Sono Kuniko (園国子)
Kuniko SONO (1624 - August 3, 1677) was a member of the Imperial Family during the early part of the Edo period. She was one of the consorts of the Emperor Gomizunoo. She was the real mother of the Emperor Reigen. Her Ingo (title of respect given to close female relatives of the emperor) was Shinkogimonin. Her father was Gon Dainagon (Provisional Major Councilor) Motonari SONO (who was given the posthumous court rank of Sadaijin [Minister of the Left]). Her mother was the daughter of Moritomo TANI, the lord of the Yamaga Domain. Her brother was Jun-daijin (Vice Minister) Motoyoshi SONO. Her name is sometimes written as FUJIWARA no Kuniko, as the original name of the Sono family was the Fujiwara clan.
She was called to be the consort of the Emperor Gomizunoo, following her aunt, Mitsuko SONO (Mibuin). She was 28 years younger than the emperor. She became Naishi no suke (a court lady of the first rank) and was conferred the rank of Jusanmi. She gave birth to four princes and two princesses. The youngest prince became the Emperor Reigen. Because Kazuko TOGUGAWA was the empress of the Emperor Gomizunoo, Kuniko was not given the title of emperor dowager even after the enthronement of her son, the Emperor Reigen. However, when Kuniko's condition became critical on August 3 1677, the Emperor Reigen conferred her the rank of Jusangu (an honarary rank next to the empresses) and the Ingo of Shinkogimonin. But, she passed away on the same day.
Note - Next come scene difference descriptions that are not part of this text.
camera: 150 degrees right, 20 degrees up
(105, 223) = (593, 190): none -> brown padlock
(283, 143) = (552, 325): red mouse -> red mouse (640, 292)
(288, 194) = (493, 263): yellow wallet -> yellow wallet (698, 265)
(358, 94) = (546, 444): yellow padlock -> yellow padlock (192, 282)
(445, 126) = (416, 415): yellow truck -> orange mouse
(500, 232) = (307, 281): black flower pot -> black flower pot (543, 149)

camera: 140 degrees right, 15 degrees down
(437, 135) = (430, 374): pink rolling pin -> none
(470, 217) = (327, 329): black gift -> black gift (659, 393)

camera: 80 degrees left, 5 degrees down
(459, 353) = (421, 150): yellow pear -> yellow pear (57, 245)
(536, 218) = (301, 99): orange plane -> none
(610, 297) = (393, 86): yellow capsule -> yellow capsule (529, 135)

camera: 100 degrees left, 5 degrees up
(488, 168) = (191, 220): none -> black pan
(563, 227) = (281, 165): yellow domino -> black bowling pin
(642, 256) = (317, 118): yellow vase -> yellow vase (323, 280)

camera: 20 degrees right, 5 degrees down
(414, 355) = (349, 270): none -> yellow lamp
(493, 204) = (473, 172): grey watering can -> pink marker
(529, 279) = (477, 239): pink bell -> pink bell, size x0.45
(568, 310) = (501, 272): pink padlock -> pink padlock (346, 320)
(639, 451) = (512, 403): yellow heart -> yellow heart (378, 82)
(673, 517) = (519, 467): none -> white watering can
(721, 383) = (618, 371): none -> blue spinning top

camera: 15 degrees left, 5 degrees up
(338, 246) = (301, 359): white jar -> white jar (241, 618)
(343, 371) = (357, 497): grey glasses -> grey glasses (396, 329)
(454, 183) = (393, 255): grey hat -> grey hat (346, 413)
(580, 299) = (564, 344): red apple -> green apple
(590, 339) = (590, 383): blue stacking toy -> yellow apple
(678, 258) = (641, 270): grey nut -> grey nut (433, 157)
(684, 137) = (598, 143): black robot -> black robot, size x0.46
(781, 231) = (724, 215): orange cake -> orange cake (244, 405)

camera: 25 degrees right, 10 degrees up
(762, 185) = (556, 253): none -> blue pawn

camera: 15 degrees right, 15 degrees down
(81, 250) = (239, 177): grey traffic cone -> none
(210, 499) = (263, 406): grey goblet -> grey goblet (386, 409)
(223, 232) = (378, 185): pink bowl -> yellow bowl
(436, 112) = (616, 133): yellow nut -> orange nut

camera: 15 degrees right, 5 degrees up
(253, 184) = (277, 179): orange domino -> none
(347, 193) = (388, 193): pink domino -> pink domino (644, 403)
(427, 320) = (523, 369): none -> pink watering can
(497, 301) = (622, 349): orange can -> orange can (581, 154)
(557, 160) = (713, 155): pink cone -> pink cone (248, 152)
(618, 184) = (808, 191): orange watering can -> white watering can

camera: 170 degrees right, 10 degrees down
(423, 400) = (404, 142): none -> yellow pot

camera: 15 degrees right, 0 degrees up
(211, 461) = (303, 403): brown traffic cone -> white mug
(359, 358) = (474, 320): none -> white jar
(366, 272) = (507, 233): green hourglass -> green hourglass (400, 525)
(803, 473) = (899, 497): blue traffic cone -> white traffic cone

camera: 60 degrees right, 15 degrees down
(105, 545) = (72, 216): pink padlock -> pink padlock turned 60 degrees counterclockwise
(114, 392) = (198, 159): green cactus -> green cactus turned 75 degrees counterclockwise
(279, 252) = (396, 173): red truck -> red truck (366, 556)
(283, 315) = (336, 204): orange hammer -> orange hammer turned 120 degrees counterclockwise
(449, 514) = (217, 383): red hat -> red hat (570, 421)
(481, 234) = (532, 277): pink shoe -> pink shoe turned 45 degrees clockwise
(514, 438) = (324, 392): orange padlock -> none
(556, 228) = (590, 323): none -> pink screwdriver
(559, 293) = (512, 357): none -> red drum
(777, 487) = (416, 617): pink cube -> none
She brought a great prosperity to her home, the SONO family, and her father, Motonari SONO was posthumously conferred the court rank of Sadaijin, and her brother, Motoyoshi SONO, was given an exceptional title of Jun-daijin. After that, all the heads of the SONO family became Gon Dainagon except those who died young, and the SONO family became the most noble of the Urin family, although the Sono family was originally a lower court noble with the highest rank of Gon Chunagon (Provisional Middle Councilor). The SONO family is the one of the Urin families which became a count and not a viscount after the Meiji Restoration.